By Scott Wright

WOOD Group has declared it is confident of returning to growth in the second half on the back of improving margins, stronger trading momentum and a resurgent order book, after revenue at the engineering giant plunged by more than one-fifth to $3.15 billion (£2.3bn) in the six months to June 30.

The Aberdeen-based company cited the ongoing effects of the pandemic and a reduction in revenue from disposed businesses as turnover dropped by 22.9 per cent in the first half. The decline included a $74m hit from the disposal of its nuclear and industrial services businesses in the first quarter of 2020.

Wood reported an operating profit before exceptional items of $86m for the period, down 14.9%. But it was upbeat about the outlook, highlighting an 18 per cent surge in the value of its order book to $7.7bn compared with December, alongside strong trading momentum in the second quarter and margin improvement across its business units. It expressed confidence of a stronger second half but kept its full-year outlook unchanged: a company-compiled consensus of 11 analysts has forecast revenue of $6.9bn, and a pre-exceptional operating profit of $229m.

Chief executive Robin Watson said: “We think the financial performance was solid in the first half. We are seeing good margins across the business and we have got good momentum in the order book. That’s up just over 20% since December, so we are really encouraged by that.
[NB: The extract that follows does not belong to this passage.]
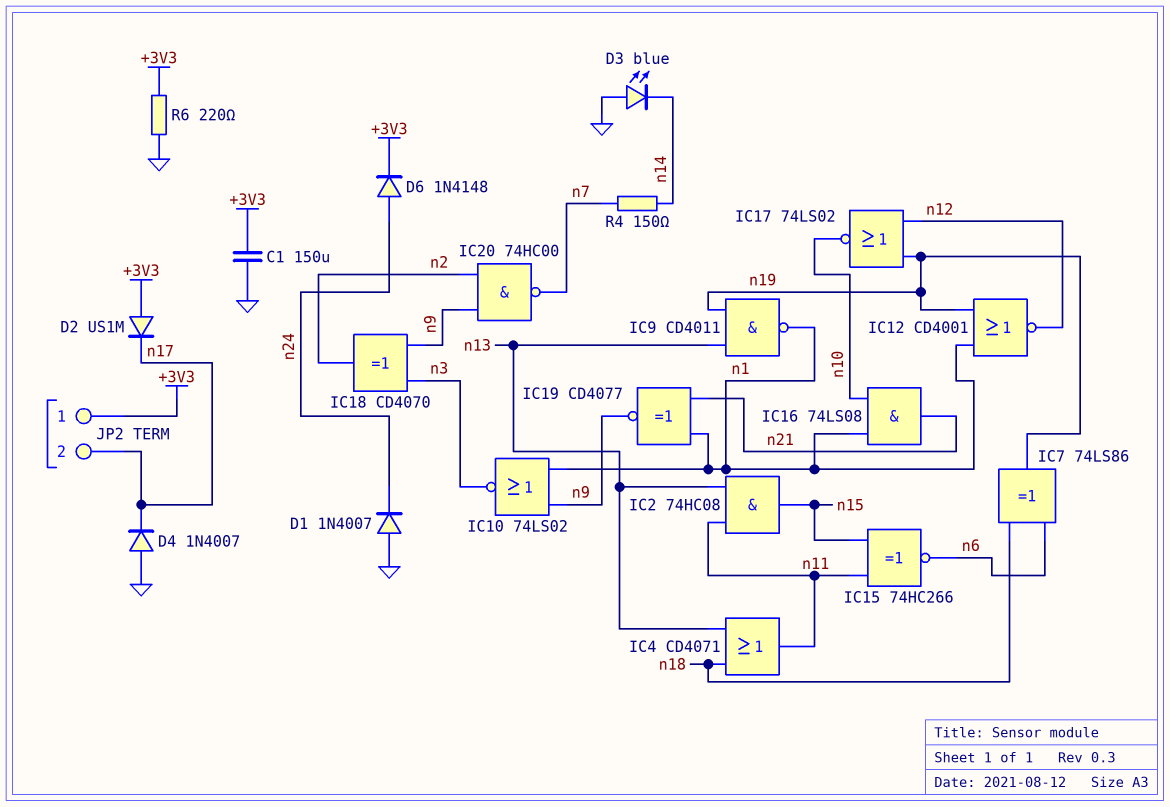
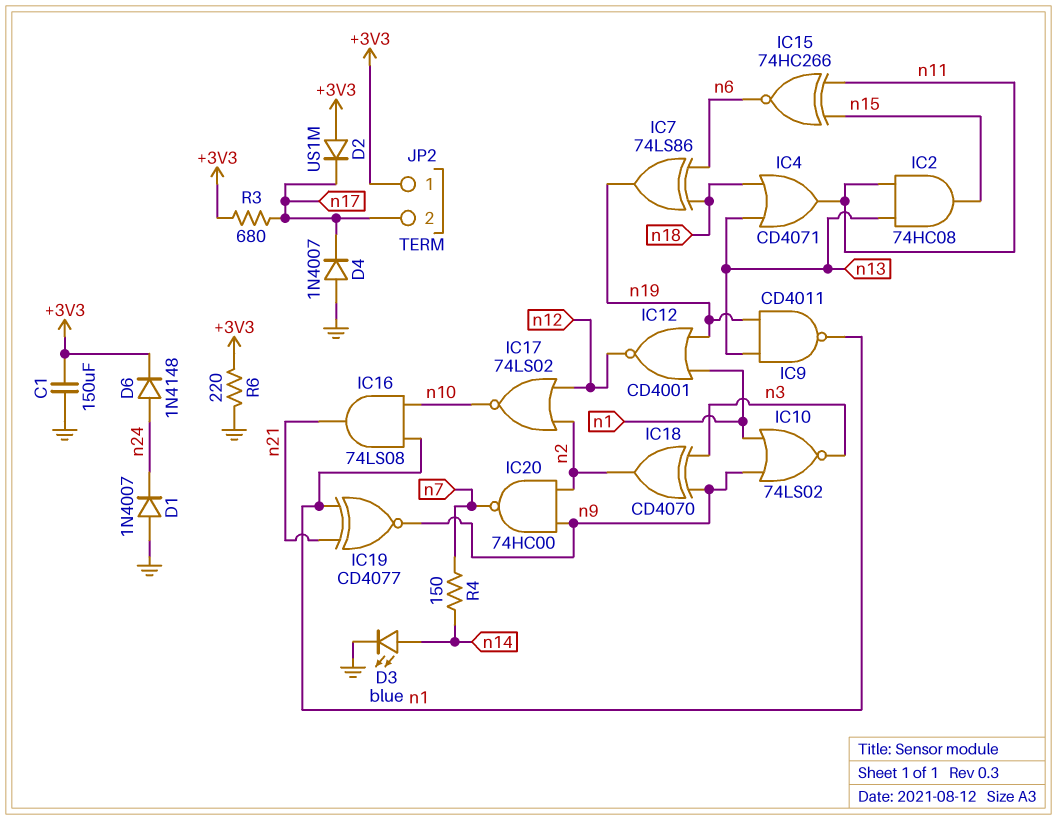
D3: LED blue (A GND, K n14) -> LED blue (A n14, K GND)
IC17: NOR 74LS02 (in n12, in n19, out n10) -> NOR 74LS02 (in n2, in n12, out n10)
R3: none -> 680 (+3V3, n17)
“The first quarter did seem like a very long three months, and there is still a shadow of Covid, particularly in that first quarter, but we have been really encouraged by momentum in the order book and wins and activity levels, Q2 into Q3. We probably feel for two thirds of the business we are already through the inflection of growth, and for our projects business, by the time we get through Q3 we will be in the same place.”

Wood has significantly reduced its reliance on the oil and gas industry since 2016. Having accounted for 95% of its revenue five years ago, it now accounts for less than a third.

Within that, the North Sea accounts for just 6% of its revenue now, though Mr Watson emphasised the importance of the area to the company. Wood is headquartered in the North-east of Scotland and is “one of the largest employers” in the North Sea.

“It is a very material part of our business,” Mr Watson said.

“We’ve picked up market share from our competitors, so that’s always encouraging for us. We offer good quality long-term jobs for a lot of people.”

North Sea operations and maintenance work has been “pretty steady” throughout the pandemic, with upgrade activity now showing evidence of returning after dropping off when the crisis struck.

Mr Watson added: “From a North Sea perspective, we are actually pretty flat in terms of activity level. There is no further decline, so that is encouraging for us.”

As the debate over climate change intensifies, he also highlighted work in the North Sea Wood is involved in where conventional energy assets are embracing technology aimed at decarbonisation. He cited a project with Equinor, which involves wind-generated electricity being used on two of its offshore installations, and work in the Middle East with Shell, installing solar PV technology on one of the oil giant’s facilities. “That’s quite a shift,” Mr Watson said. “We see that overlap between new and old technologies, but also conventional and unconventional energies coming together. We think we will see more of that.”

Mr Watson said the company is well-positioned for the drive towards net zero, given the diversification of its business. But he noted that “we do feel that energy transition is complex”. He said that balancing global population growth with the need to decarbonise is “not an insignificant task – but it is one that we need to embrace.”

He added: “Our job is to improve existing assets to have a lower carbon intensity, and make sure the new assets coming in are better and less carbon intensive, or have a zero carbon footprint.”

The Wood board said the continuing impact of the pandemic meant it was “prudent not to pay an interim 2021dividend.” Mr Watson said the focus “remains on the balance sheet” as the company recovers from the pandemic.

Shares in Wood edged down 1p at 232.51p.